Most personal loan trouble doesn’t begin with someone deciding they won’t pay. It begins with a rough patch. A job gap. A medical expense. A business month that went bad. You miss one EMI and assume you’ll cover it next month. Then next month arrives and you’re still juggling. Another EMI is missed. By then the calls have started, and many people do the same thing: they avoid them, because it’s uncomfortable and they don’t have a clear answer anyway.
Here’s the part that matters. If your personal loan stays unpaid for more than 90 days, the lender can classify it as an NPA — a non-performing asset. That’s a banking term, but for you it basically means: you’re no longer “late”, you’re “in default” in the system.
Once that tag happens, the way the lender deals with you changes. Your case usually moves from regular customer service to collections. The tone becomes firmer. The follow-ups get more frequent. And the longer it drags, the more the outstanding amount tends to climb because penalties and extra interest keep getting added.
But the real long-term damage isn’t the calls. It’s your credit history. Once the default is reported, your credit score can drop fast. And even if you repay later, that history can hang around and complicate things when you need money for something important — a home loan, a car loan, even a credit card limit increase. It’s frustrating because by the time life stabilises again, your credit report is still carrying the scars of the bad period.
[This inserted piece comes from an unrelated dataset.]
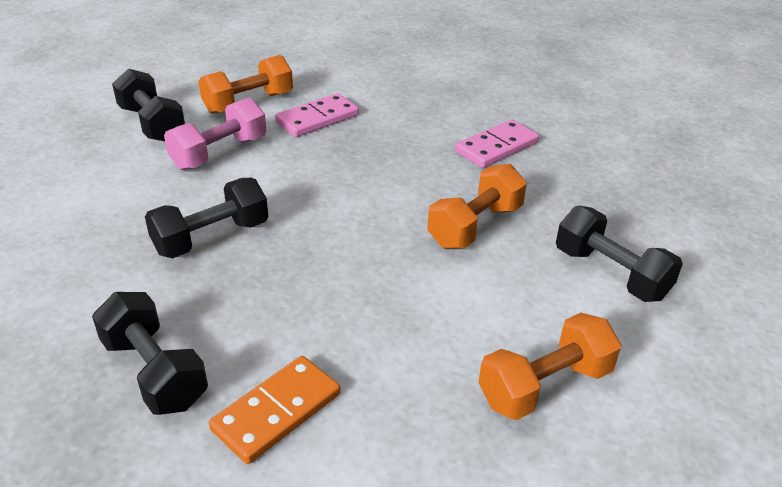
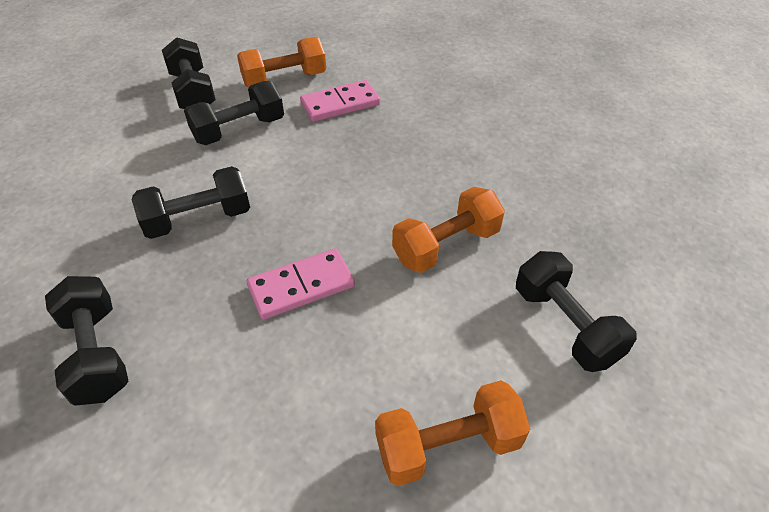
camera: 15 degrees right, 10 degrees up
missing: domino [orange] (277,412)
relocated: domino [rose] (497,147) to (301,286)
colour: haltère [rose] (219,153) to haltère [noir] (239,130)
Personal loans are also treated more aggressively because they’re unsecured. There’s no asset the bank can fall back on like a house or a car. So lenders try to recover quickly, while they still think the borrower has the ability to pay. That’s why people often feel personal loan recovery is harsher than they expected.
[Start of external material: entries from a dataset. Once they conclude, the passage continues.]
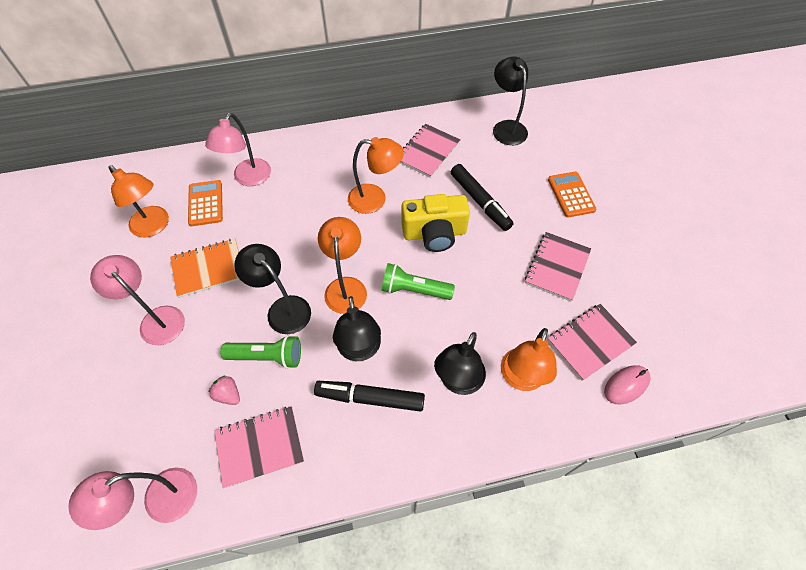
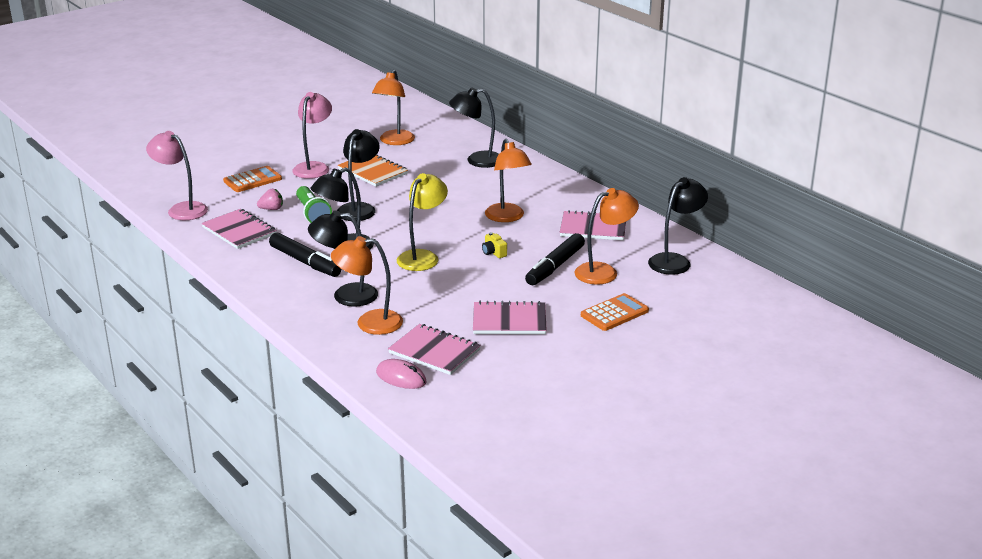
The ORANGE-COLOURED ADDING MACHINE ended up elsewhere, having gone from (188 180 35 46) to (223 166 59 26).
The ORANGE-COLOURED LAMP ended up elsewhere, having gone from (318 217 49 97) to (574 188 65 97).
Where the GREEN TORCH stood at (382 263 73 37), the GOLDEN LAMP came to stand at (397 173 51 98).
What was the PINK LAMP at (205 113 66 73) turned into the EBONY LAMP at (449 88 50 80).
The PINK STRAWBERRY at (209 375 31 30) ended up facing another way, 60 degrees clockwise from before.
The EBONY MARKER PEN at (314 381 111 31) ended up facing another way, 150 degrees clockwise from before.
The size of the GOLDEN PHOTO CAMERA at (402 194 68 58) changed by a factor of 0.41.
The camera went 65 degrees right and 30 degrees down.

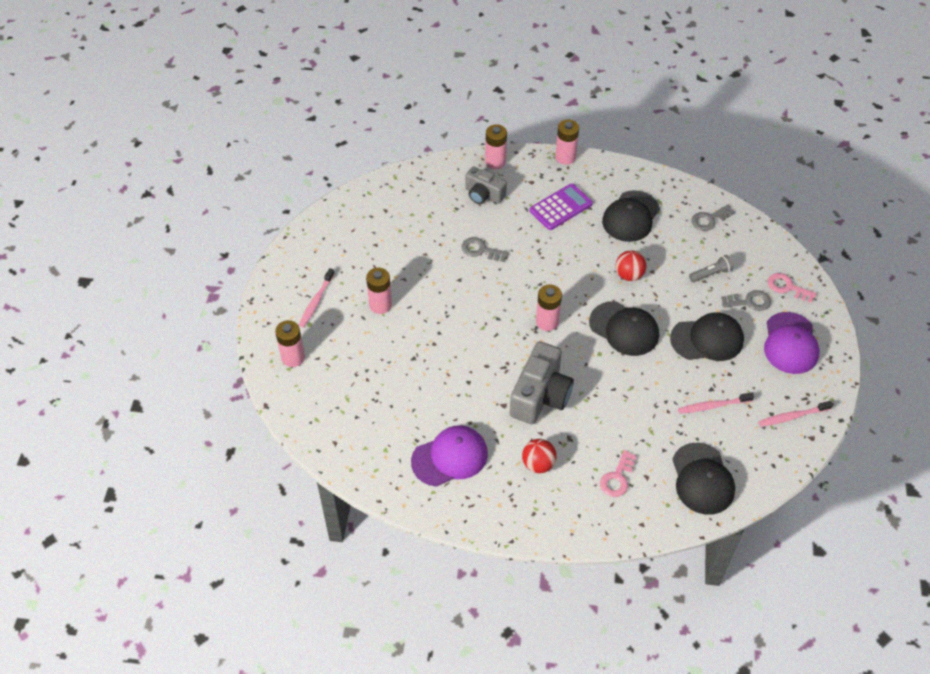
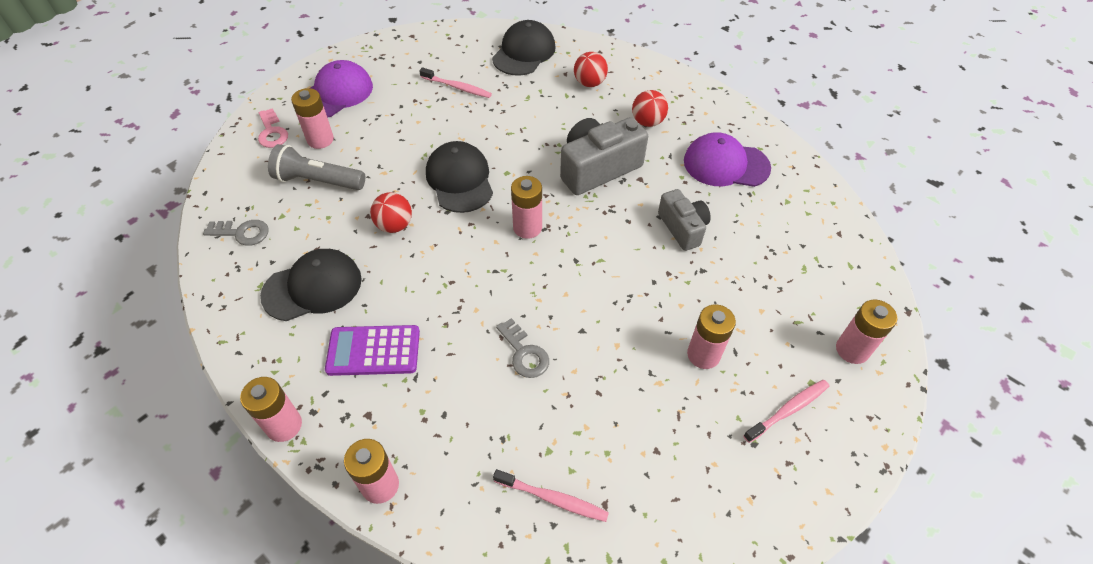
The second view lost the EBONY CAP at (670 313 74 48).
The GRAY PHOTO CAMERA ended up elsewhere, having gone from (466 166 41 38) to (658 189 53 62).
The PINK DENTAL BRUSH ended up elsewhere, having gone from (758 401 75 26) to (493 469 116 53).
Where the PINK KEY stood at (600 450 36 47), the RED PLAY BALL came to stand at (574 52 34 35).
Where the GRAY KEY stood at (721 290 50 21), the PINK AA BATTERY came to stand at (291 88 43 61).
The size of the GRAY TORCH at (689 255 44 27) changed by a factor of 1.66.
The camera went 145 degrees left and 0 degrees up.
Some people assume that if they just ignore the situation long enough, they can later “settle” it. Settlements do happen, but they’re not a clean reset. If you settle for less than the total due, your credit report may show “settled” rather than “closed”. And lenders do notice that difference later. Sometimes settlement is still the best option available, but it’s worth knowing that it’s not the same as paying it off in full.
If you can see trouble coming, the best time to act is before it hits the 90-day point. That’s when you still have the most room to negotiate. Once the loan is officially NPA, the system becomes less flexible. Even a basic step — picking up the phone, explaining your situation, asking for an instalment plan or a temporary restructuring — can prevent it from tipping into full default. It won’t feel pleasant, but it often reduces the damage.
The blunt truth is this: an NPA is not just a missed-payment phase. It’s the moment a short-term cash problem starts turning into a longer-term credit problem. If you’re close to that edge, your goal shouldn’t be perfection. It should be stopping the situation from becoming permanent on your record.